En la Copa Libertadores
De 1992 al sueño actual: Cuatro historias que cruzan generaciones en Coquimbo
Han pasado 34 años desde aquella primera vez. Una eternidad para el fútbol, pero no para la memoria. Este miércoles 8 de abril, Coquimbo Unido volverá a disputar un partido de Copa Libertadores, recibiendo a Nacional de Uruguay en el estadio Francisco Sánchez Rumoroso, reactivando recuerdos imborrables de 1992, cuando el “pirata” escribió su primera página internacional.
El debut fue el 18 de febrero de ese año, nada menos que ante Colo-Colo, vigente campeón continental, en un Estadio Monumental repleto. Fue derrota por la cuenta mínima, pero también el inicio de una travesía histórica para un club que hasta entonces miraba el concierto internacional desde lejos.
Hoy, esa historia vuelve a latir en quienes la vivieron desde distintos rincones.
Un hito fundacional
El exdirigente Eduardo Corvetto recuerda esa clasificación como un hito fundacional. “Era una institución que venía de tumbo en tumbo y lograr meterse en la Libertadores fue algo grandioso”, rememora.
Un empate en El Salvador selló el paso al torneo, en medio de un contexto donde el club aún lidiaba con limitaciones estructurales, incluso en su estadio, que debió ser adaptado para cumplir con las exigencias internacionales.
Más allá de lo futbolístico, la experiencia dejó una marca imborrable. “Fue una hoja importantísima en nuestra historia”, sostiene.
Para Corvetto, la gran diferencia entre 1992 y 2026 no está en la emoción, sino en el contexto. Hoy Coquimbo Unido llega como campeón del fútbol chileno, con una institución consolidada, un estadio acorde a los estándares internacionales y una hinchada que no solo recuerda, sino que también proyecta.
“Ahora es diferente, hay mayor seguridad. Estamos muy bien. Jorge Contador, como presidente, ha logrado consolidar una buena dirigencia, y hay una administración excelente con Pablo Morales y Pablo Ramírez. Hemos conseguido un campeonato soñado, algo que antes veíamos muy lejano. Hoy enfrentamos la Copa Libertadores con un horizonte más seguro, con un buen estadio y un plantel que puede darnos satisfacciones”.
Para Corvetto, si antes fue una hazaña, hoy es una oportunidad. Y si antes fue un sueño, ahora es una convicción. “El campeonato demuestra que algo podemos hacer. Además, los equipos que vienen —Nacional de Uruguay, Universitario de Lima y Tolima de Colombia— son rivales accesibles. La situación es más estable y enfrentamos esto con optimismo”.

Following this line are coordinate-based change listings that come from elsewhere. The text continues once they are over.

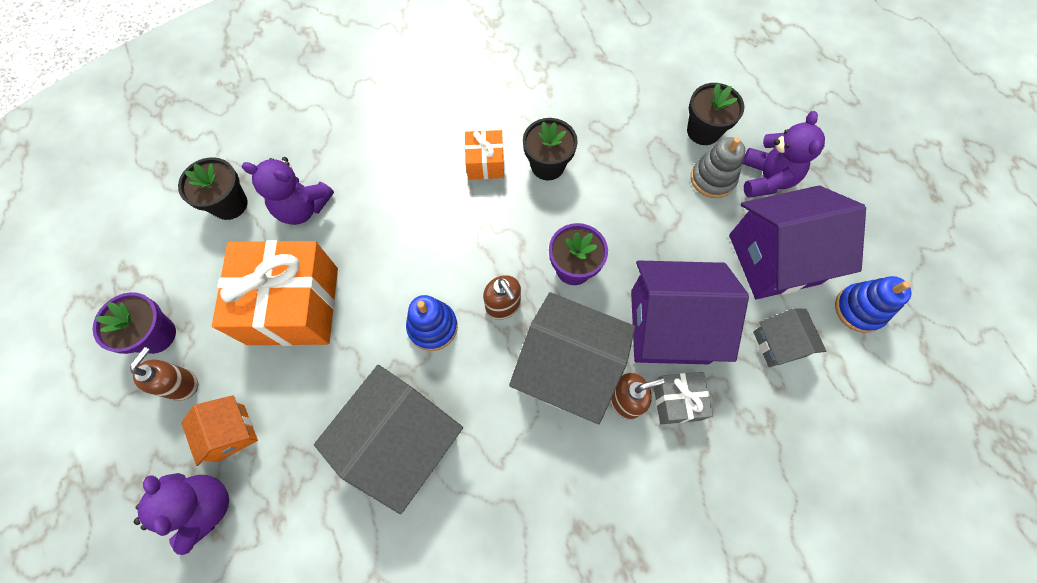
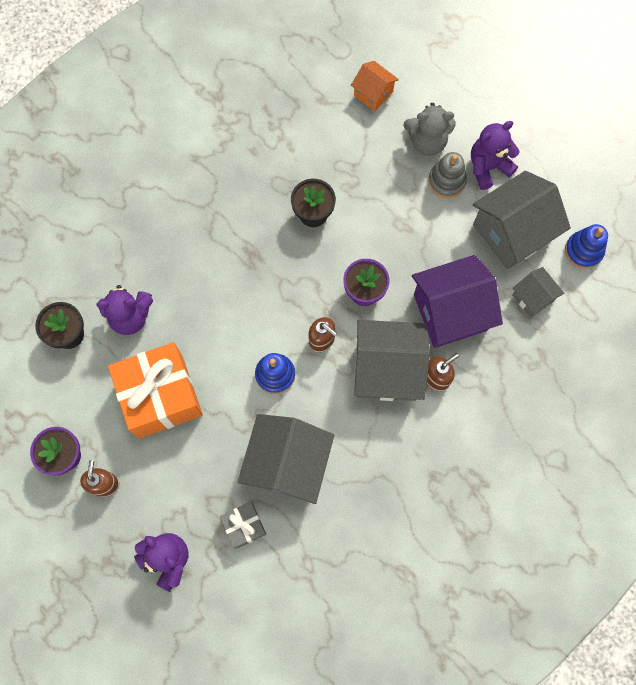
camera: 20 degrees left, 5 degrees up
(231, 432) = (160, 503): orange house -> orange house (373, 93)
(485, 163) = (262, 228): orange gift -> none
(677, 401) = (473, 365): grey gift -> grey gift (244, 526)
(703, 131) = (427, 141): black flower pot -> grey teddy bear
(766, 178) = (488, 167): purple teddy bear -> purple teddy bear turned 105 degrees counterclockwise
(774, 259) = (512, 232): purple house -> grey house

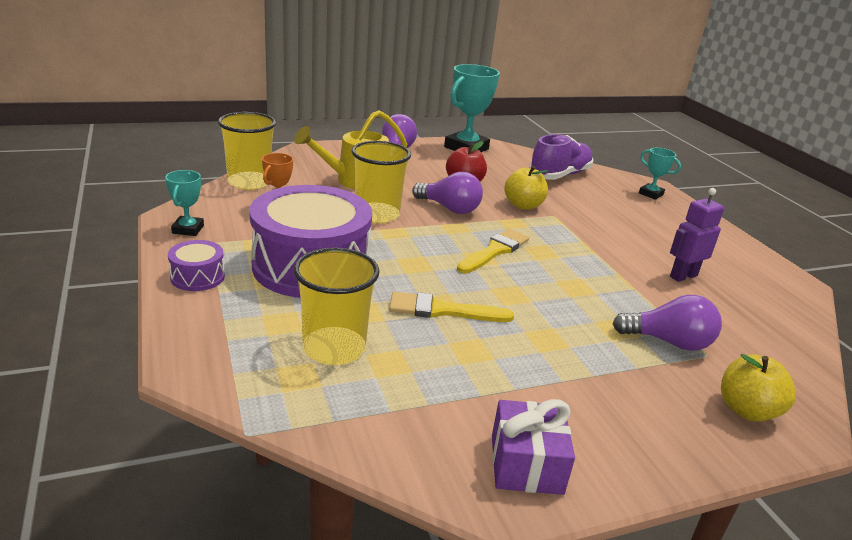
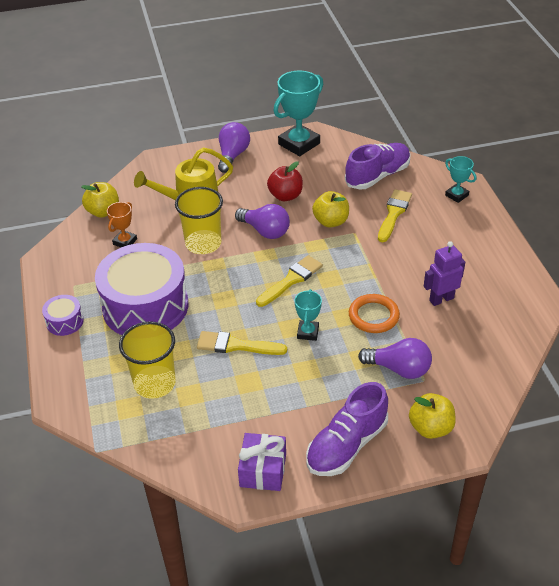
camera: 10 degrees right, 15 degrees up
(188, 229) = (56, 272): turquoise trophy -> turquoise trophy (308, 332)
(249, 182) = (103, 211): yellow cup -> yellow apple
(590, 203) = (394, 213): none -> yellow brush
(610, 288) = (373, 316): none -> orange ring
(640, 430) = (346, 445): none -> purple shoe

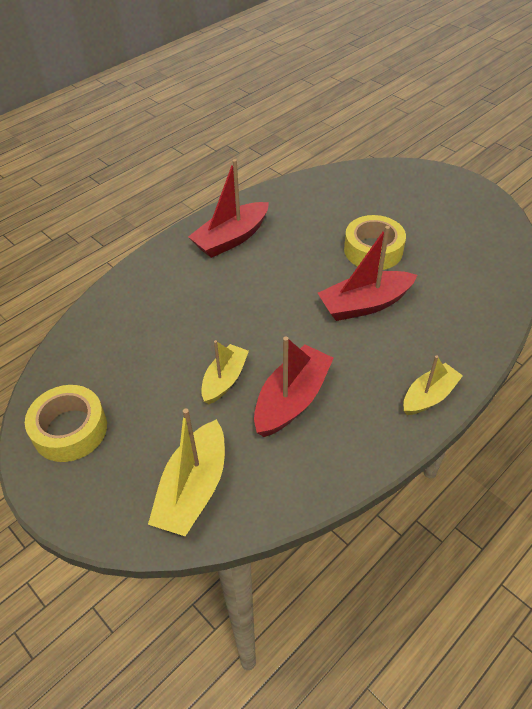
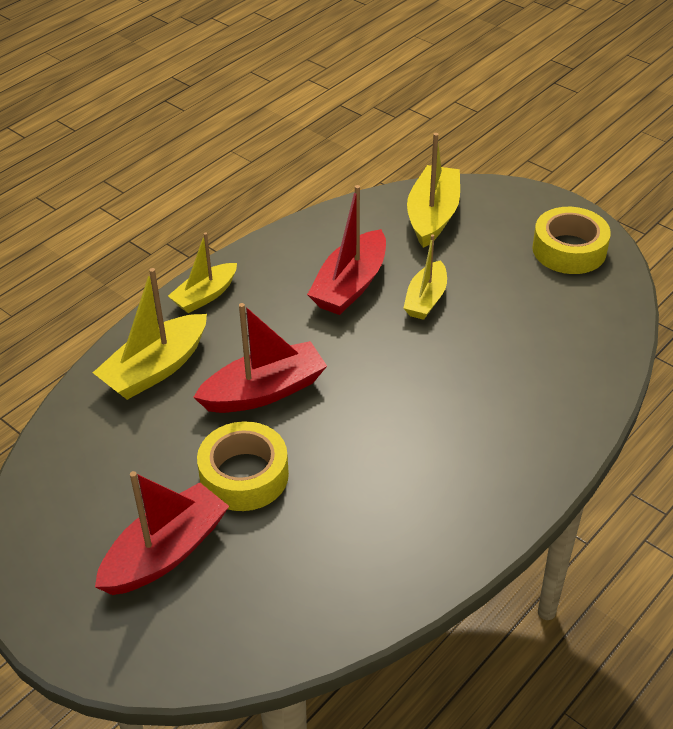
camera: 175 degrees right, 5 degrees down
(231, 238) = (463, 485): red boat -> red boat (165, 552)
(454, 327) = (155, 369): none -> yellow boat

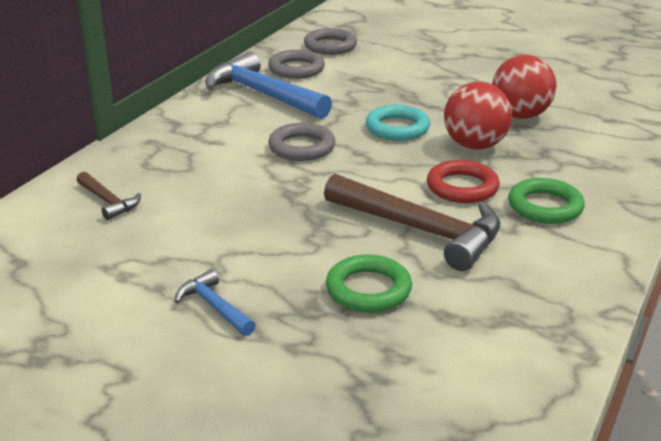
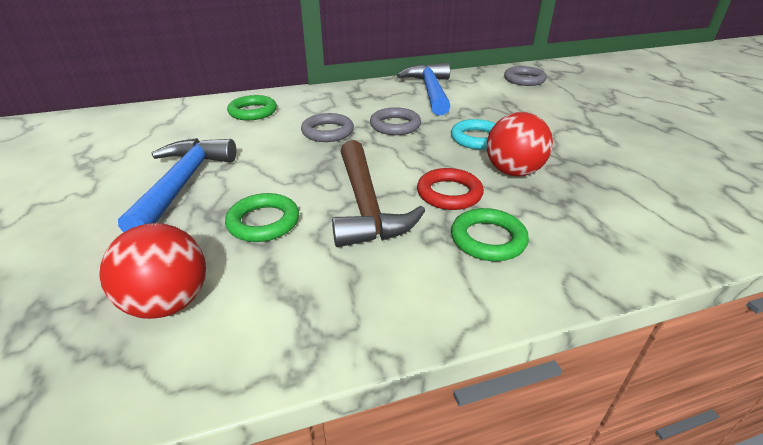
camera: 45 degrees right, 5 degrees up
(108, 201) = (253, 112): brown hammer -> green ring
(214, 307) = (182, 184): blue hammer -> blue hammer, size x2.07
(296, 69) = (477, 85): grey ring -> grey ring (327, 132)
(520, 115) = (593, 167): red ball -> red ball (168, 303)

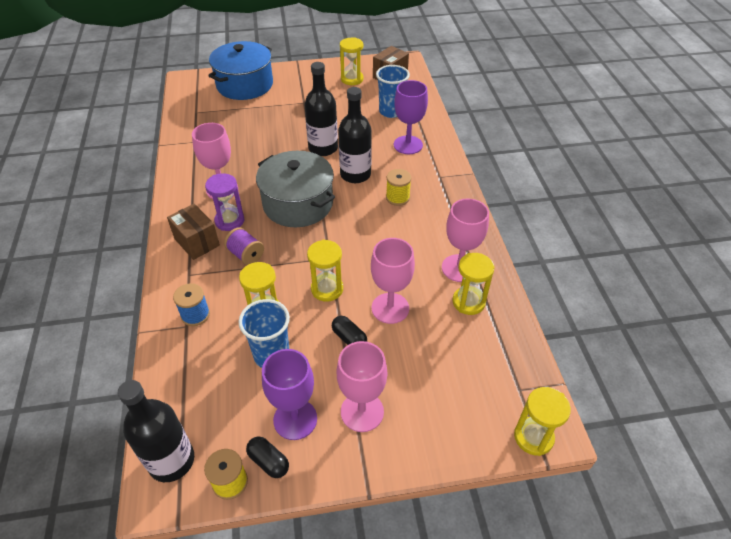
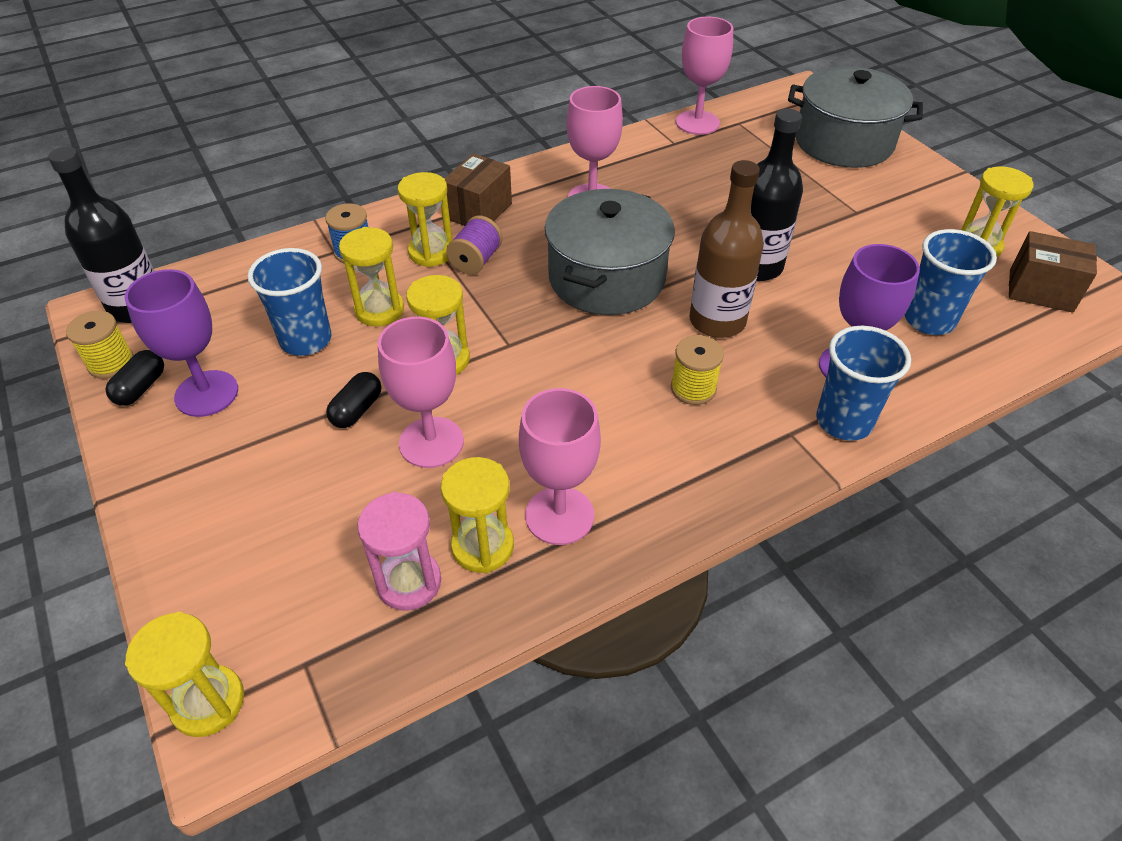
camera: 70 degrees right, 0 degrees up
(223, 274) = (431, 252): none -> yellow hourglass
(229, 221) = (534, 225): purple hourglass -> none
(245, 85) = (843, 142): blue pot -> grey pot
(355, 174) = (717, 321): black bottle -> brown bottle
(362, 412) = (228, 459): pink goblet -> pink goblet (697, 123)
(439, 159) = (843, 421): none -> blue cup
(482, 336) = (409, 582): none -> pink hourglass

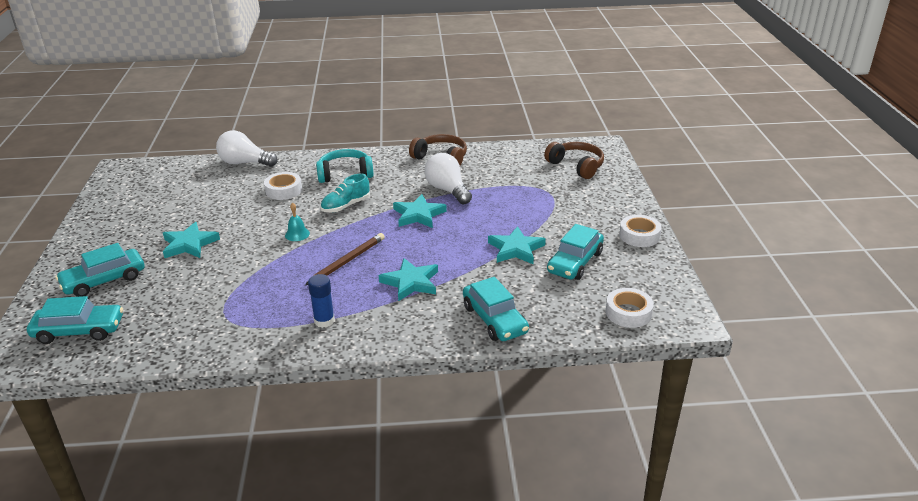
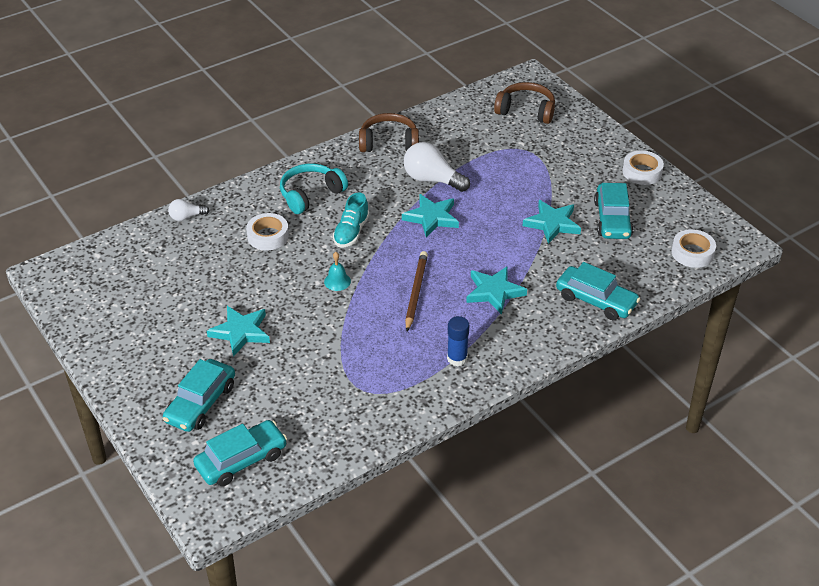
camera: 30 degrees left, 10 degrees up
(245, 163) = (186, 217): white light bulb -> white light bulb, size x0.55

Ese optimismo también se sustenta en experiencias internacionales previas. “Hemos tenido participaciones sudamericanas importantes, incluso una semifinal. Hoy estamos más tranquilos y convencidos de que podemos hacer una mejor Copa”, precisó.
El niño que saltó a la losa
Exequiel Martínez tenía 15 años cuando Coquimbo clasificó. Era estudiante y vivía el club con devoción total.
Recuerda escuchar el partido en la radio tras un corte de luz, correr al aeropuerto para recibir al plantel y, en un acto que hoy parece impensado, saltar junto a otros hinchas a la losa para abrazar a los jugadores.
“Fue una locura, una emoción tremenda de juventud”, relata.
Hoy, más de tres décadas después, la historia se repite, pero con un matiz distinto. Ahora es él quien lleva a sus hijos a vivir lo que alguna vez soñó. “Es un sueño cumplido. Todo lo que venga es yapa”, reconoce.
Del hincha al embajador
René Álvarez también tenía 15 años en 1992. Gracias al esfuerzo de sus padres pudo seguir al equipo incluso en el extranjero, sintiéndose “embajador de una ciudad humilde y sacrificada”.
Para él, la Libertadores fue mucho más que fútbol: fue identidad, pertenencia y orgullo.
“Son momentos que cambian el ánimo de toda la ciudad”, afirma.
Hoy, desde la vereda adulta, busca replicar esa experiencia con sus hijos, entendiendo que el verdadero legado no está solo en los resultados, sino en la memoria compartida.
La emoción que no envejece
Para Roberto Villalobos, otro hincha que revive la clasificación, el recuerdo está marcado por la intensidad del momento: escuchar el partido desde un paradero, tras salir del trabajo, y llorar de alegría.
Hoy, la emoción es distinta, pero igual de profunda. “Ahora la vivo junto a mis nietos”, comenta.
“Antes era más pasional; hoy es más consciente, pero igual de intensa”, agrega, reflejando la evolución natural del hincha coquimbano.